Proseguono ininterrotte le azioni dell’amministrazione comunale di Sezze volte a combattere il fenomeno dell’abbandono indiscriminato di rifiuti, con particolare riguardo a quelli speciali che molto spesso, troppo spesso, vengono gettati nelle zone di periferia del territorio setino. L’ultimo dei casi nei quali è stata provvidenziale la scelta di dotare il territorio di fototrappole è avvenuto nella zona di via del Murillo, a pochi passi da dove sorge l’ex stabilimento “Cirio”, dove due soggetti, uno dei quali titolare di un’impresa edile, sono stati ‘pizzicati’ a gettare materiali di scarto da lavorazioni della loro ditta.

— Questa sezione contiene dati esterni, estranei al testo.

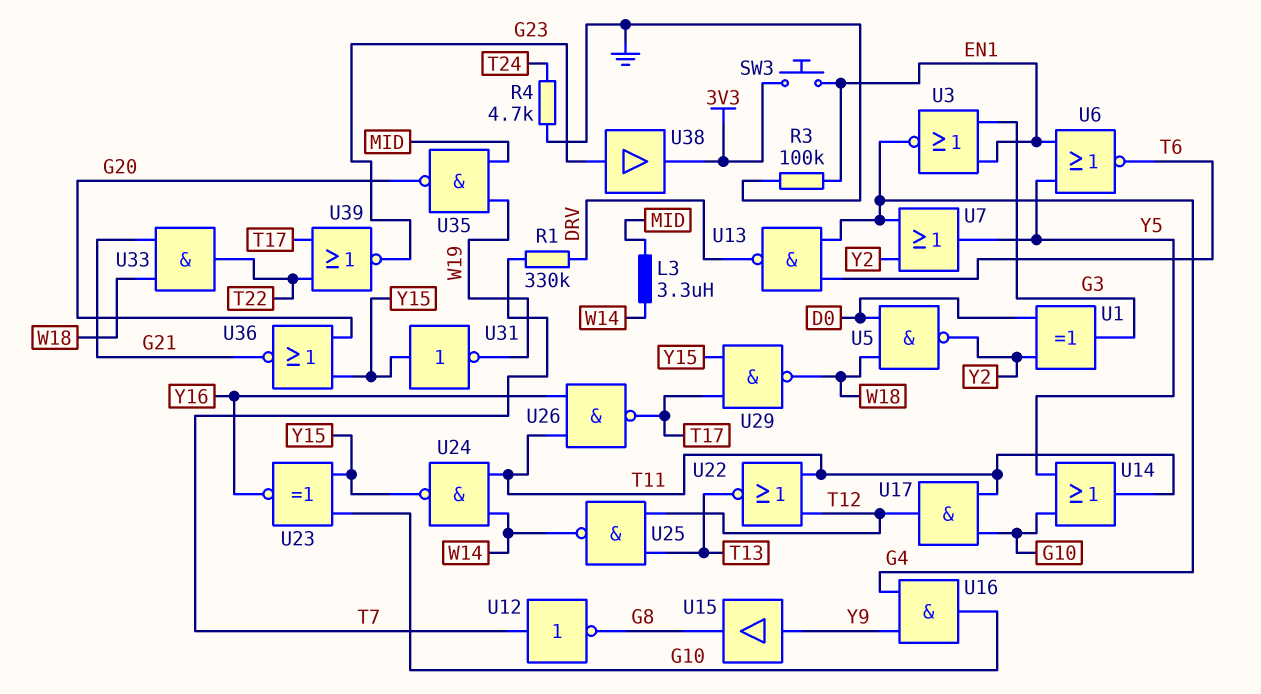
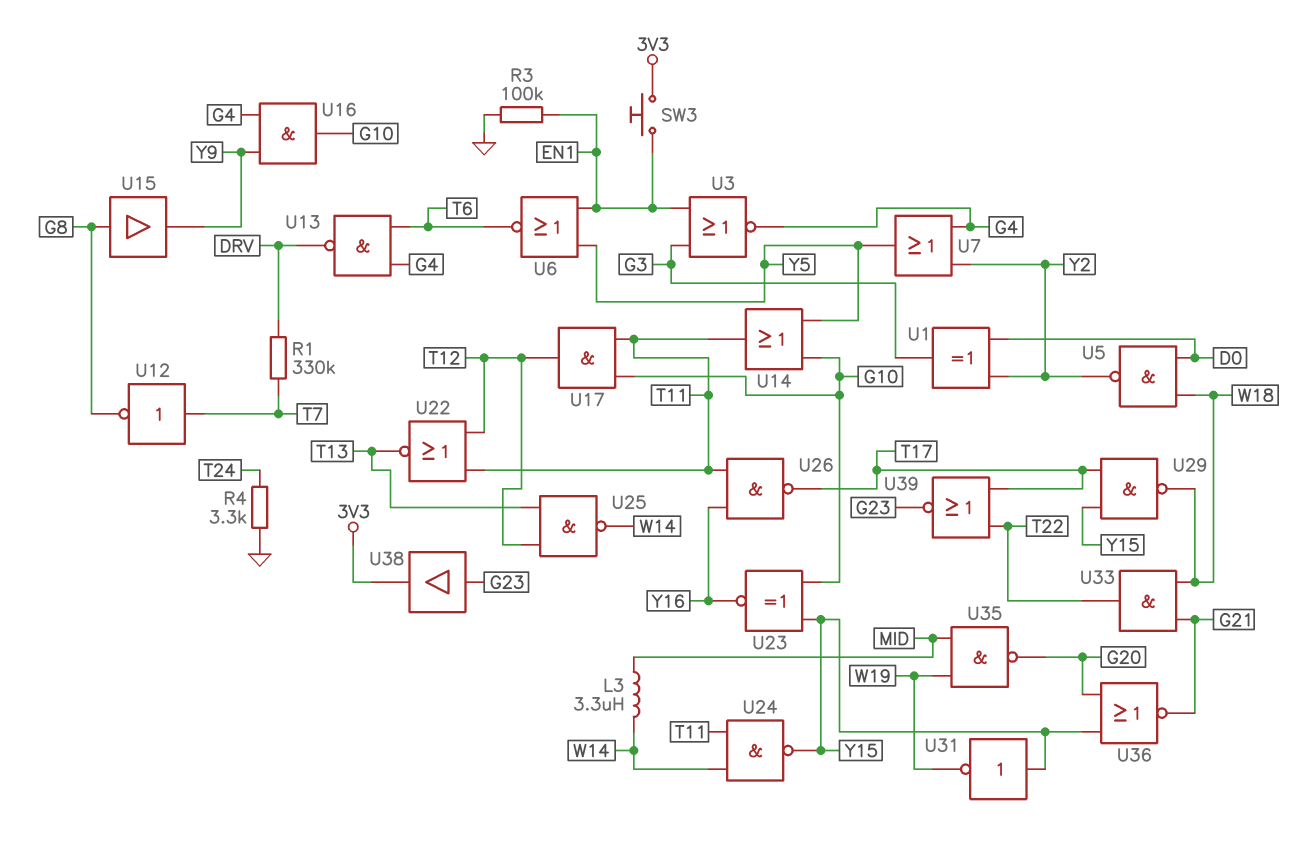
R4: 4.7k (GND, T24) -> 3.3k (GND, T24)
U15: buffer (in Y9, out G8) -> buffer (in G8, out Y9)

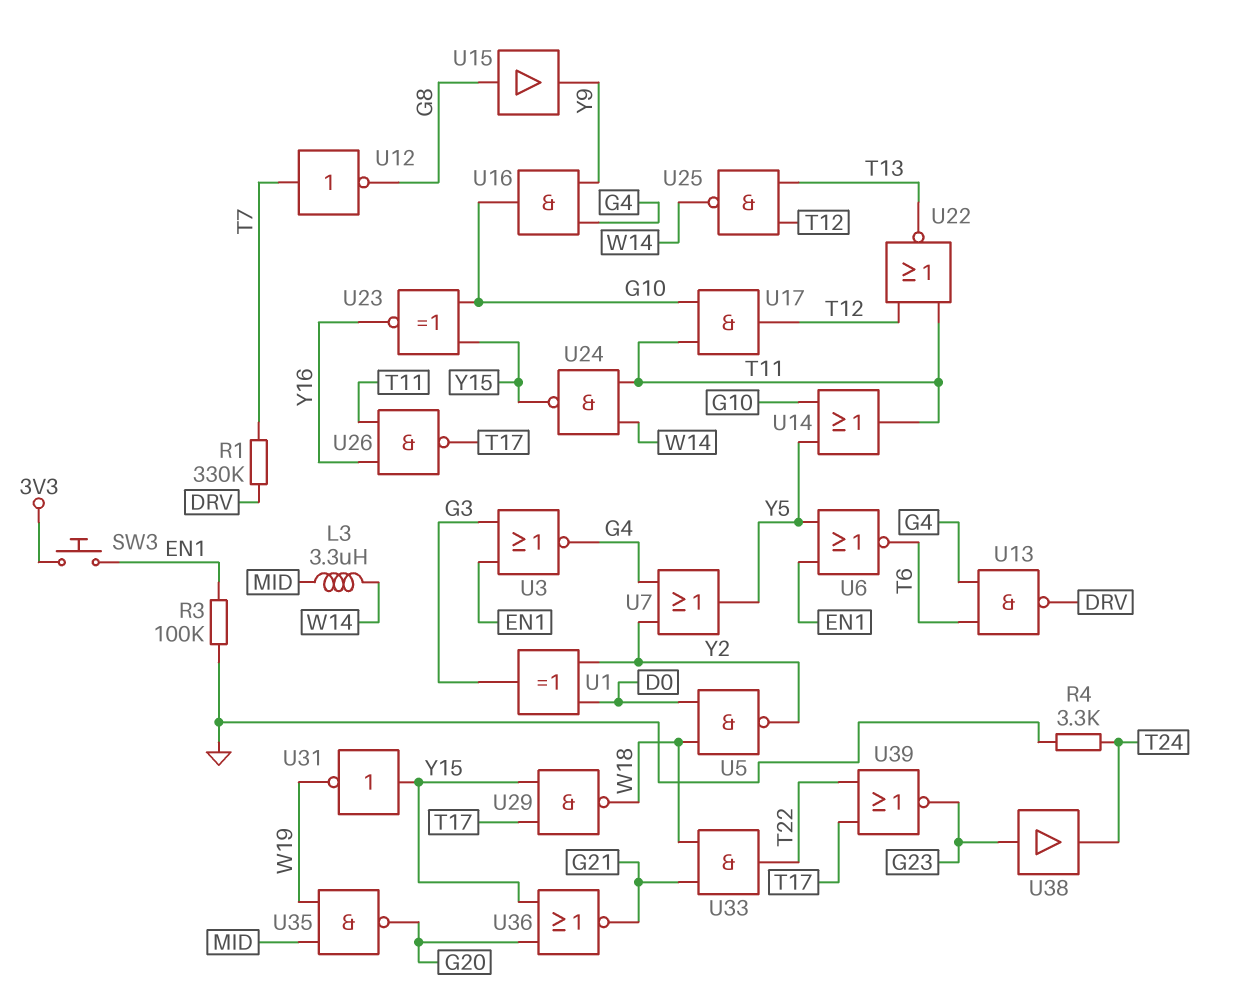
U38: buffer (in G23, out 3V3) -> buffer (in G23, out T24)

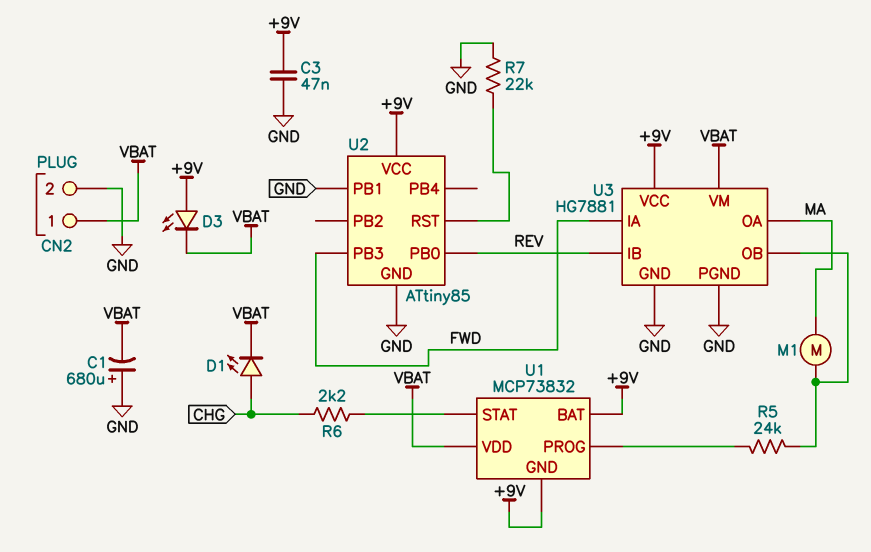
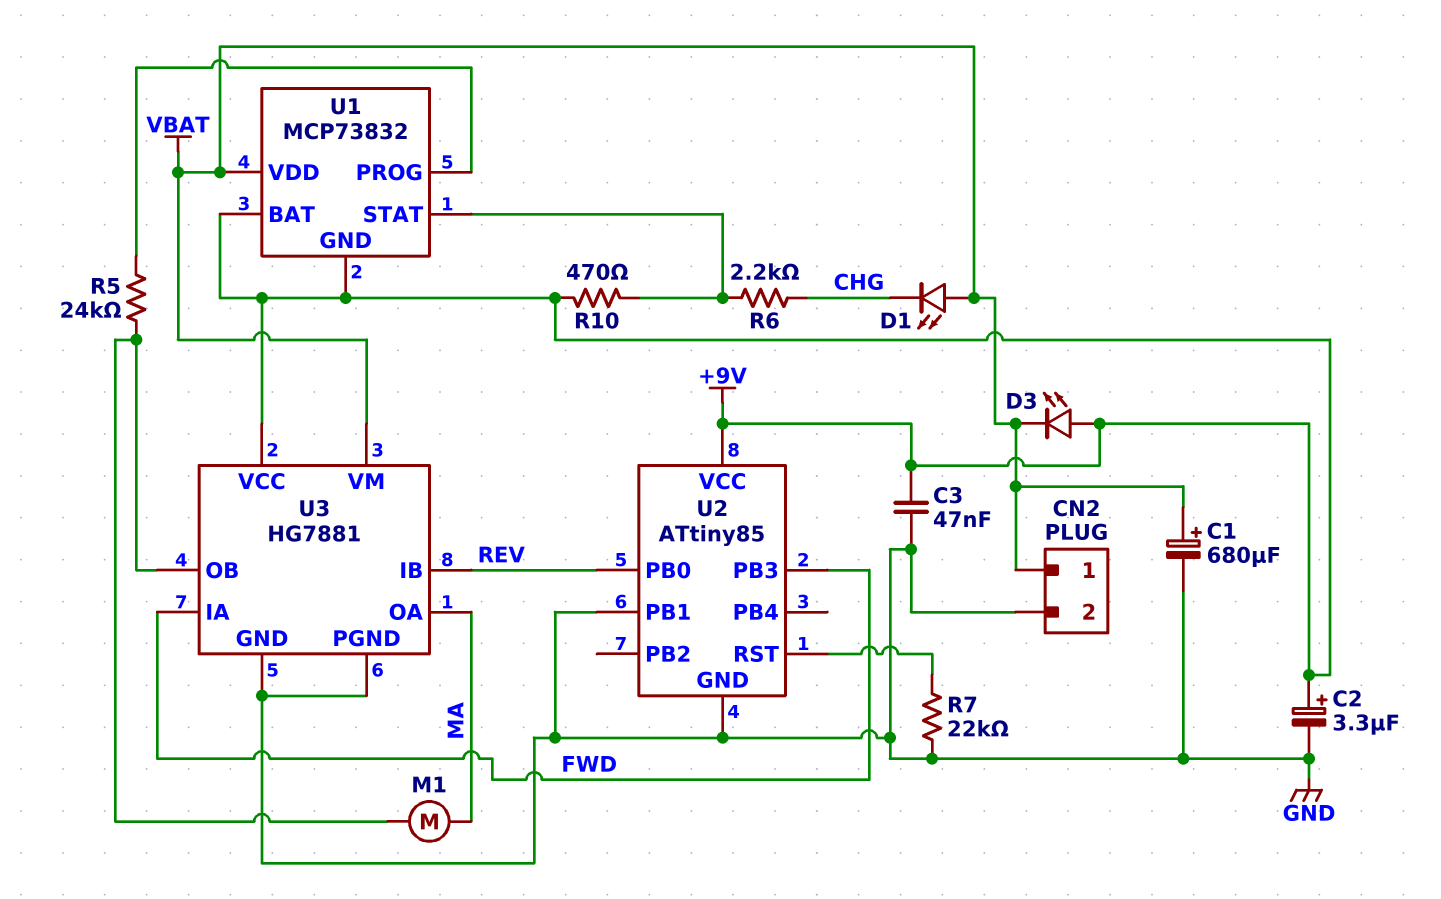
C1: 680uF (plus GND, minus VBAT) -> 680uF (plus VBAT, minus GND)
C2: none -> 3.3uF (plus +9V, minus GND)
D1: LED (A CHG, K VBAT) -> LED (A VBAT, K CHG)
R10: none -> 470 (+9V, U1/STAT)

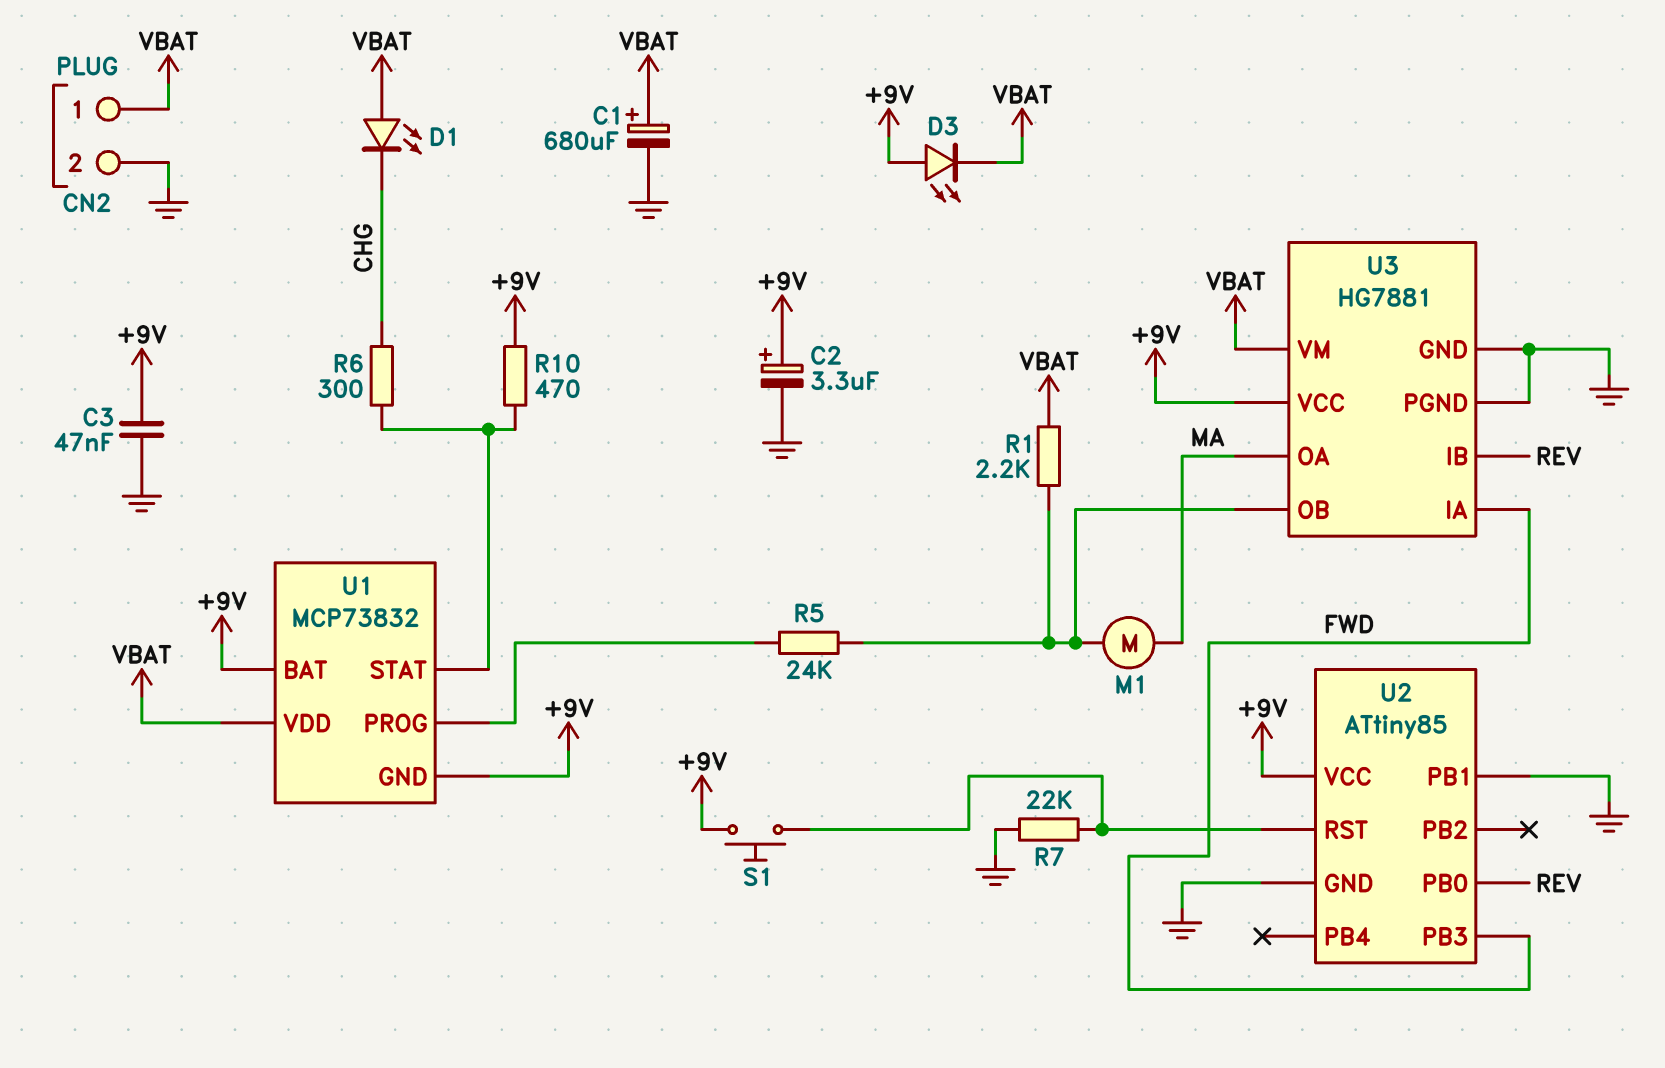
R1: none -> 2.2k (U3/OB, VBAT)
R6: 2.2k (CHG, U1/STAT) -> 300 (CHG, U1/STAT)
S1: none -> button (+9V, U2/RST)

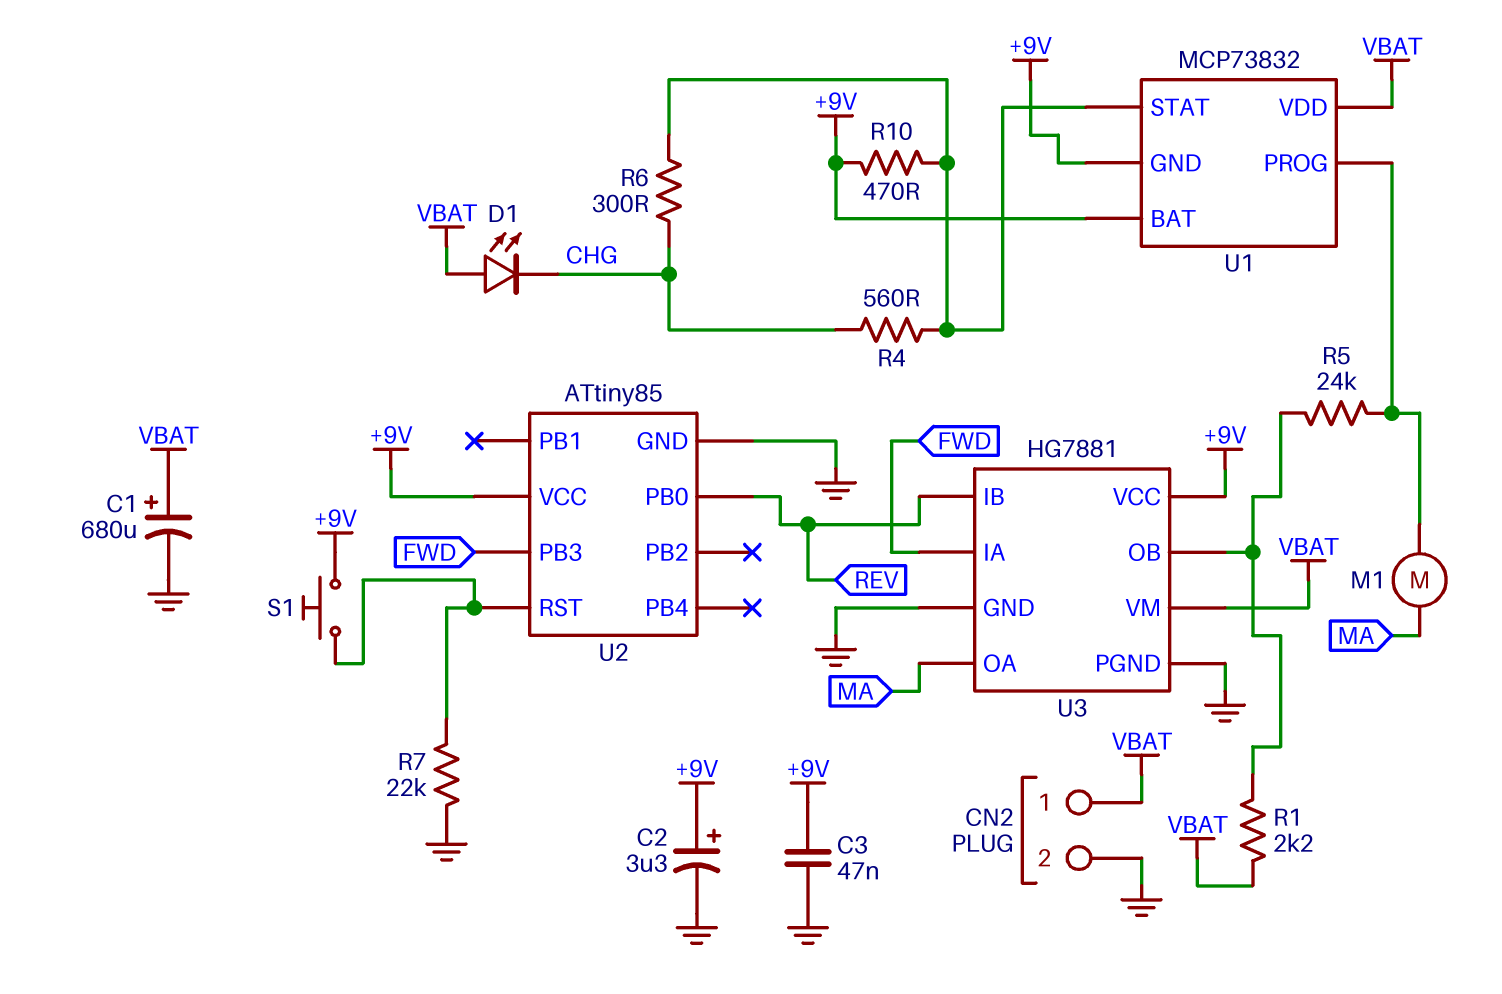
D3: LED (A +9V, K VBAT) -> none
M1: motor (MA, U3/OB) -> motor (MA, U1/PROG)
R4: none -> 560 (CHG, U1/STAT)
U2 pin PB1: GND -> none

A parlarne è stato il sindaco di Sezze, Lidano Lucidi, che ha accolto positivamente questa operazione messa in atto dalla Polizia Locale di Sezze: “Su questo specifico fronte bisogna sempre tenere alta l’attenzione. Quello della presenza di discariche abusive è purtroppo un fenomeno da combattere con tutti i mezzi e le difficoltà derivano dall’estensione del territorio comunale che rende tutto più complicato. In questa situazione, non posso che congratularmi con la nostra Polizia Locale, che ha già elevato diverse sanzioni negli ultimi mesi. Cerchiamo con tutti i modi consentiti dalla legge – ha concluso il primo cittadino – di arginare questo fenomeno mettendo in campo azioni mirate e proseguendo su questa strada. Nuove fototrappole sono state già installate nelle zone della vecchia 156 dei Monti Lepini, ma anche in via Sandalara e in alcune aree della Conca di Suso, tra le quali via Carizia. Altre, invece, sono previste in altre zone del territorio e l’obiettivo è quello di scongiurare evidenti problemi di carattere ambientale”.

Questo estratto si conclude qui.